Gefühlsausbrüche bei Kindern: Schreien, lachen, weinen

In der Öffentlichkeit benehmen sich Kinder oft so, wie Eltern es gerade nicht gern hätten. Gut so. Kinder sollten ihre Gefühle zeigen dürfen.

Ein schreiendes Kind

Kinder sollten ihre Gefühle ausdrücken dürfen auch durch unbegründbar lautes Gebrüll Foto: imago/imagebroker

Dass ich es rechtzeitig zu meinem Ergotherapietermin geschafft habe, grenzt an ein Wunder. Also eigentlich war es kein Wunder, sondern ein Vater. Mitten auf einer Wiese zwischen Kita und unserem Zuhause gab ich auf. Ich setzte die Kinder neben die Seniorenturngeräte in den Schotter und kippte erschöpft den Beutel mit dem Sandspielzeug aus. „Okay, hier, dann spielt.“ – „Ich hab Hunger“, antwortete der Vierjährige, der davor schon 20 Minuten lang lustlos einen 5-Minuten-Weg hinter mir hergeschlurft war und bereits ein Brötchen, zwei Haferriegel und ein Quetschi verdrückt hatte, während ich unter Gebrüll den Einjährigen unter den Arm klemmen musste, um ihn in die richtige Richtung zu tragen.

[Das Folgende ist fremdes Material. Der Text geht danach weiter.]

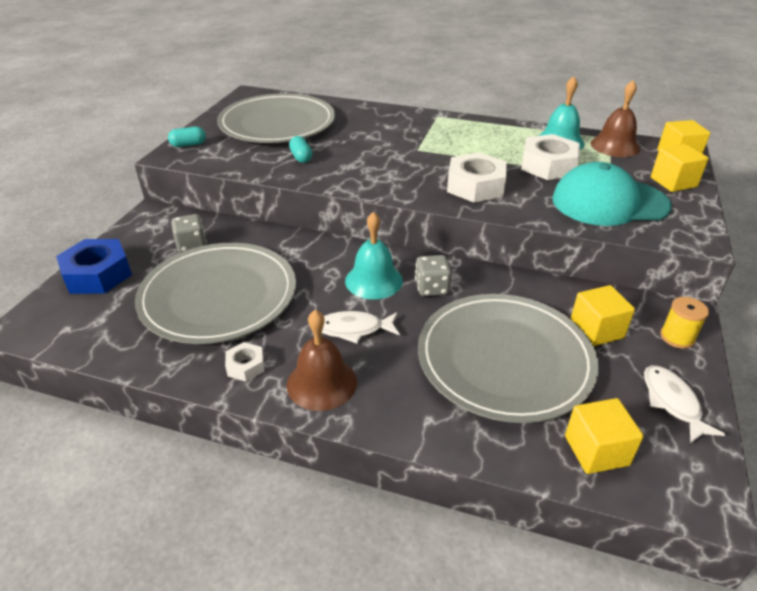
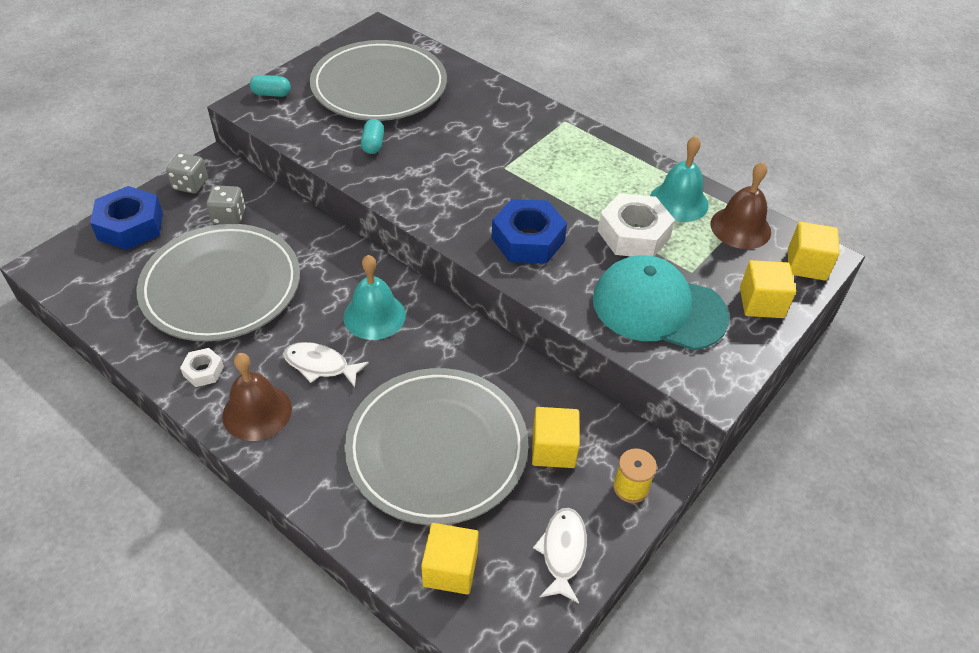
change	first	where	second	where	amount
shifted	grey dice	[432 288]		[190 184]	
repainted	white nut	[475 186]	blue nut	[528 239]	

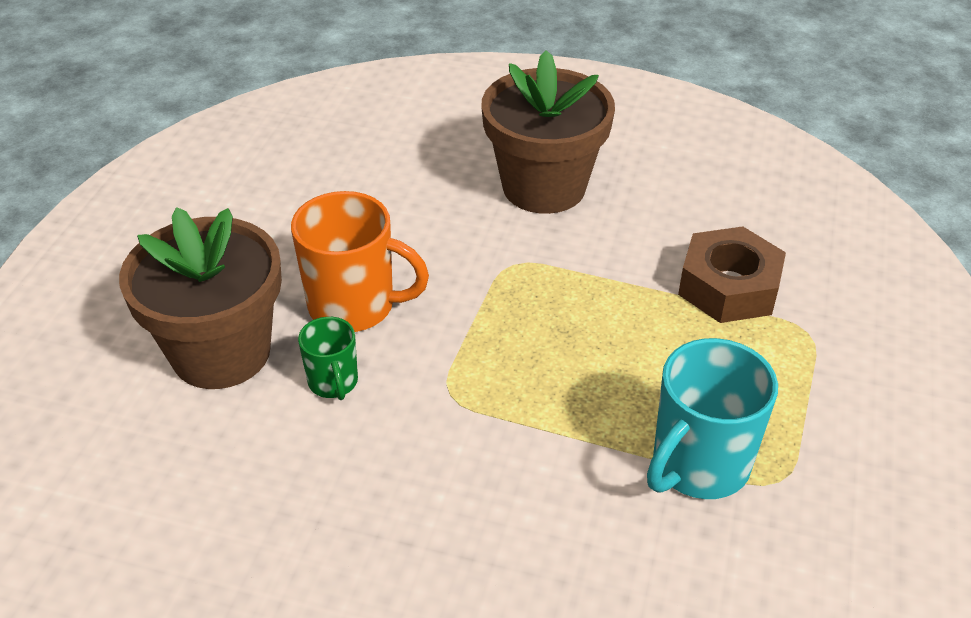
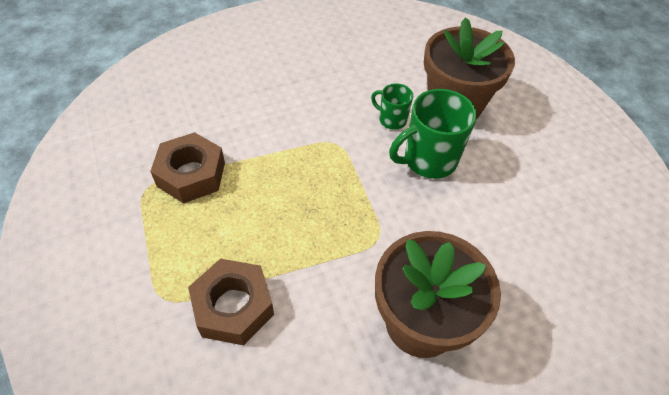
change	first	where	second	where	amount
swapped	turquoise mug	[698 465]	brown nut	[191 174]	
repainted	orange mug	[354 306]	green mug	[428 160]	

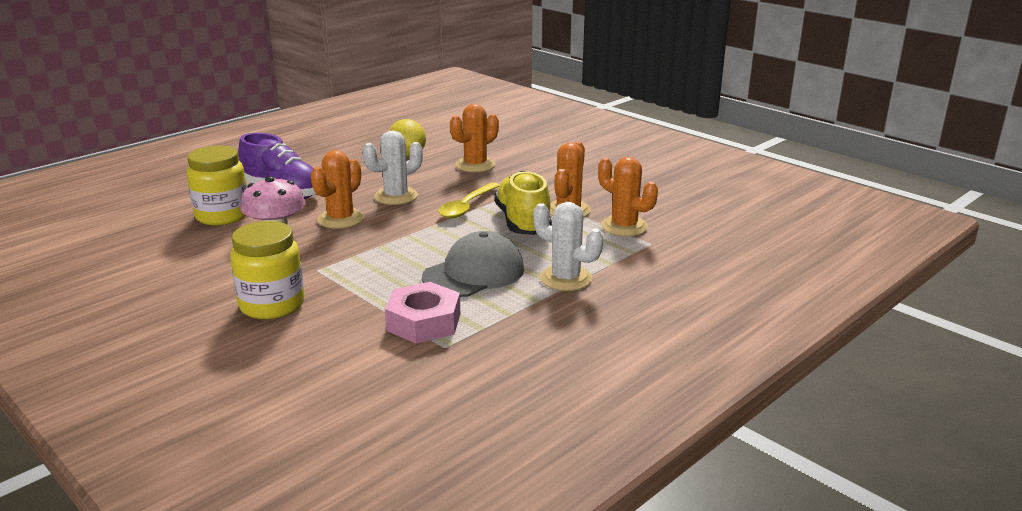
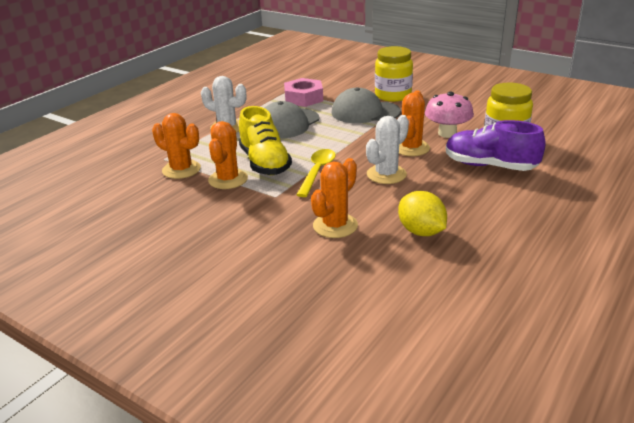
change	first	where	second	where	amount
new			grey cap	[365 112]	

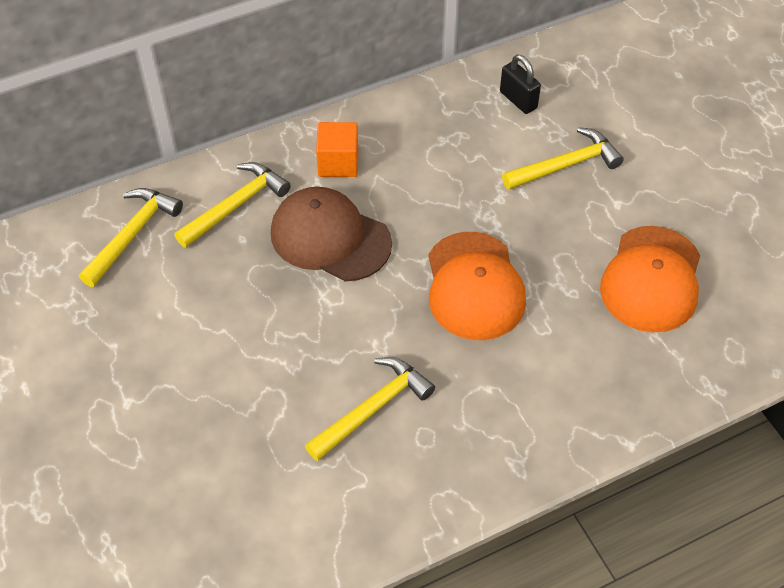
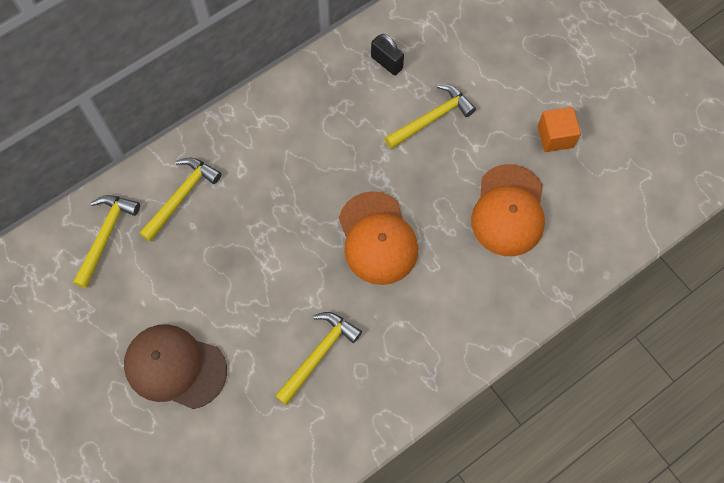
change	first	where	second	where	amount
shifted	brown cap	[330 238]		[175 367]	
shifted	orange cube	[338 162]		[555 136]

Der Einjährige kann jetzt gehen. Bisher nur an der Hand, aber das hindert ihn nicht daran, unter Gebrüll und Ziehen einen Weg einzufordern, der für unser eigentliches Ziel meistens überhaupt keinen Sinn ergibt. Vor einigen Tagen hat er komplett die Fassung verloren, weil ich mit ihm nicht in eine Schule gehen wollte, an der wir vorbeikamen.

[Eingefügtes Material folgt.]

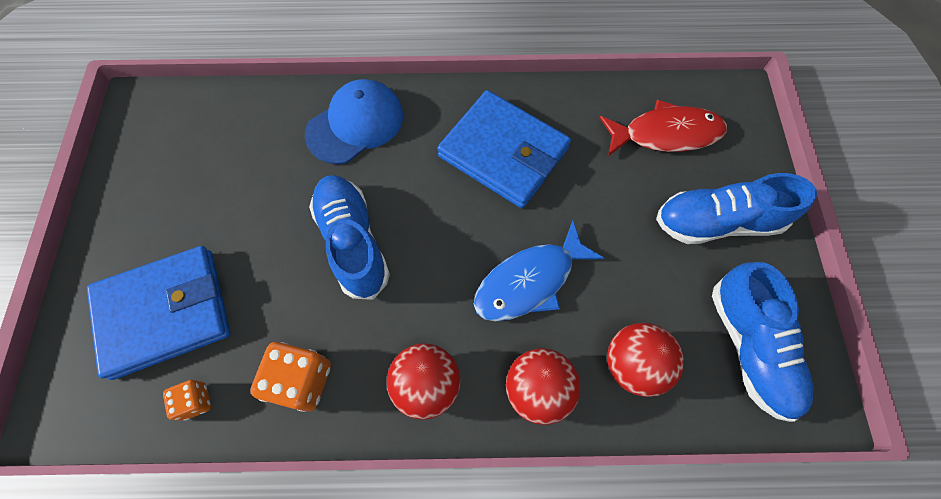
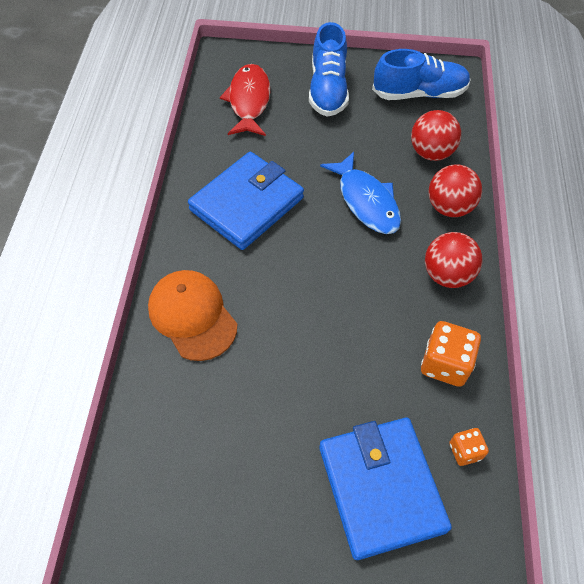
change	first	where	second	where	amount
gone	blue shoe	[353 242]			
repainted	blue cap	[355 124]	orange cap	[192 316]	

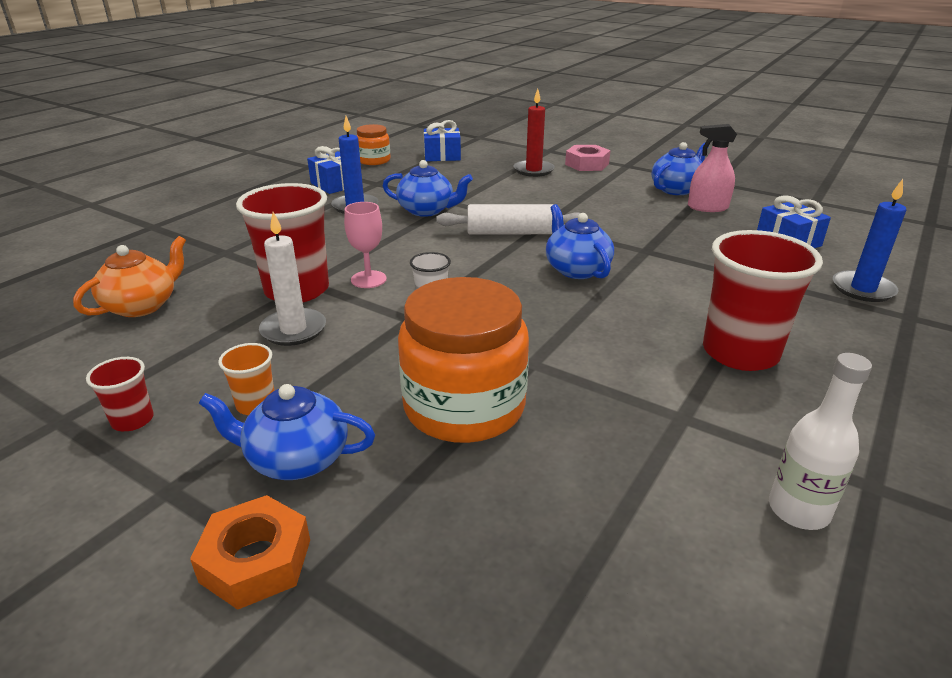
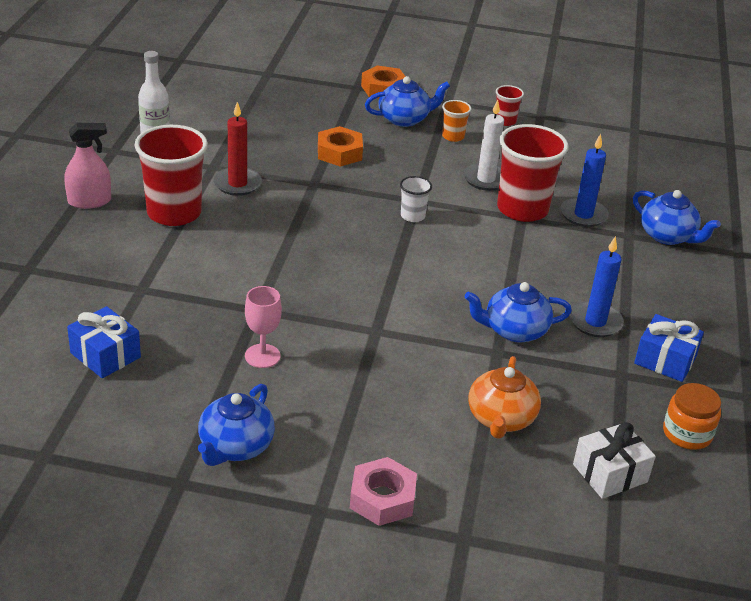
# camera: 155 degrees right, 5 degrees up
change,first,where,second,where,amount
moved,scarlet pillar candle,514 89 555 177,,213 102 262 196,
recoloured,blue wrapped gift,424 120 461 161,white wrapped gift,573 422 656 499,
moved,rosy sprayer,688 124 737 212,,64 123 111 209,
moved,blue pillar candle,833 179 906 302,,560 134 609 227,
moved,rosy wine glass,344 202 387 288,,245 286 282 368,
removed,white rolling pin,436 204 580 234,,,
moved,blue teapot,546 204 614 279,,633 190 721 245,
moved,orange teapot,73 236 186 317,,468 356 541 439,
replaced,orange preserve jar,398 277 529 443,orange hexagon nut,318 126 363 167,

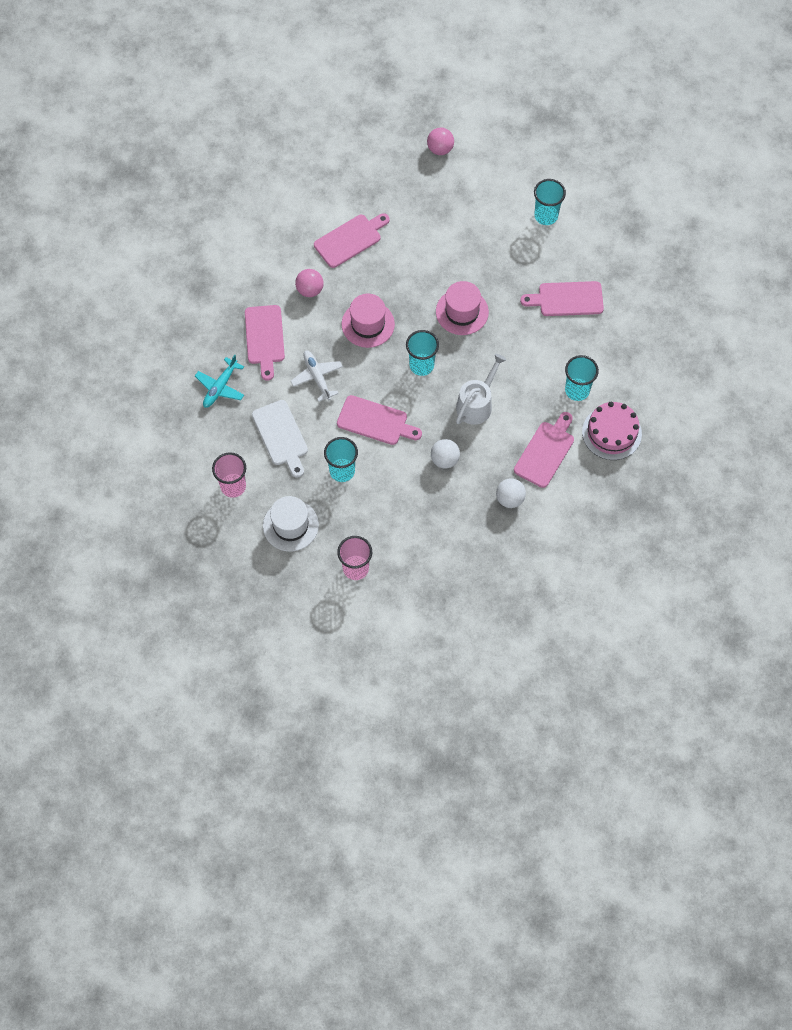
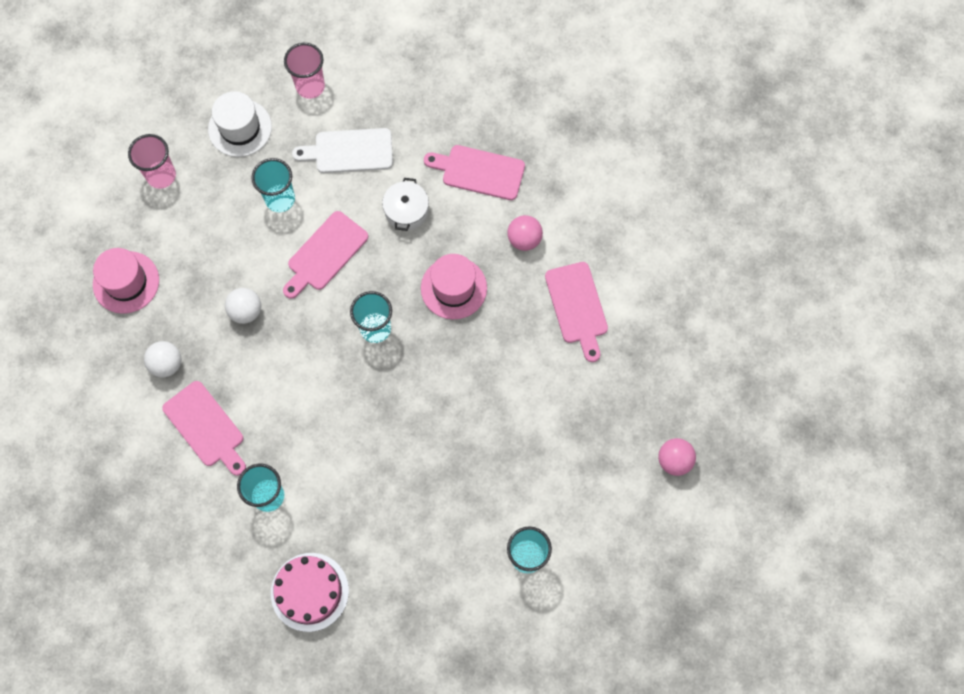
# camera: 110 degrees right, 5 degrees up
change,first,where,second,where,amount
moved,rosy top hat,436 281 489 335,,93 248 159 314,
removed,rosy cutting board,520 281 604 316,,,
replaced,white toy plane,291 350 343 402,white stockpot,382 178 429 231,
removed,white sprinkling can,456 354 507 425,,,
removed,teal toy plane,195 355 244 408,,,
moved,rosy cake,582 402 642 460,,271 553 349 632,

Ich hatte diese Phase vergessen. Vielleicht verdrängt. Oder vielleicht habe ich es nicht mehr so in Erinnerung, weil man mit einem Kind noch eher gewillt ist, sich dessen Tempo anzupassen. Aber mit zwei Kindern ist da immer noch jemand, der warten muss. Auf dem Weg zur Kita haben wir eine Stunde gebraucht, wo ich sonst in 15 Minuten bin. Dann noch 20 Minuten buddeln in der Kita, weil der Einjährige bleiben wollte. Sein Bruder nicht.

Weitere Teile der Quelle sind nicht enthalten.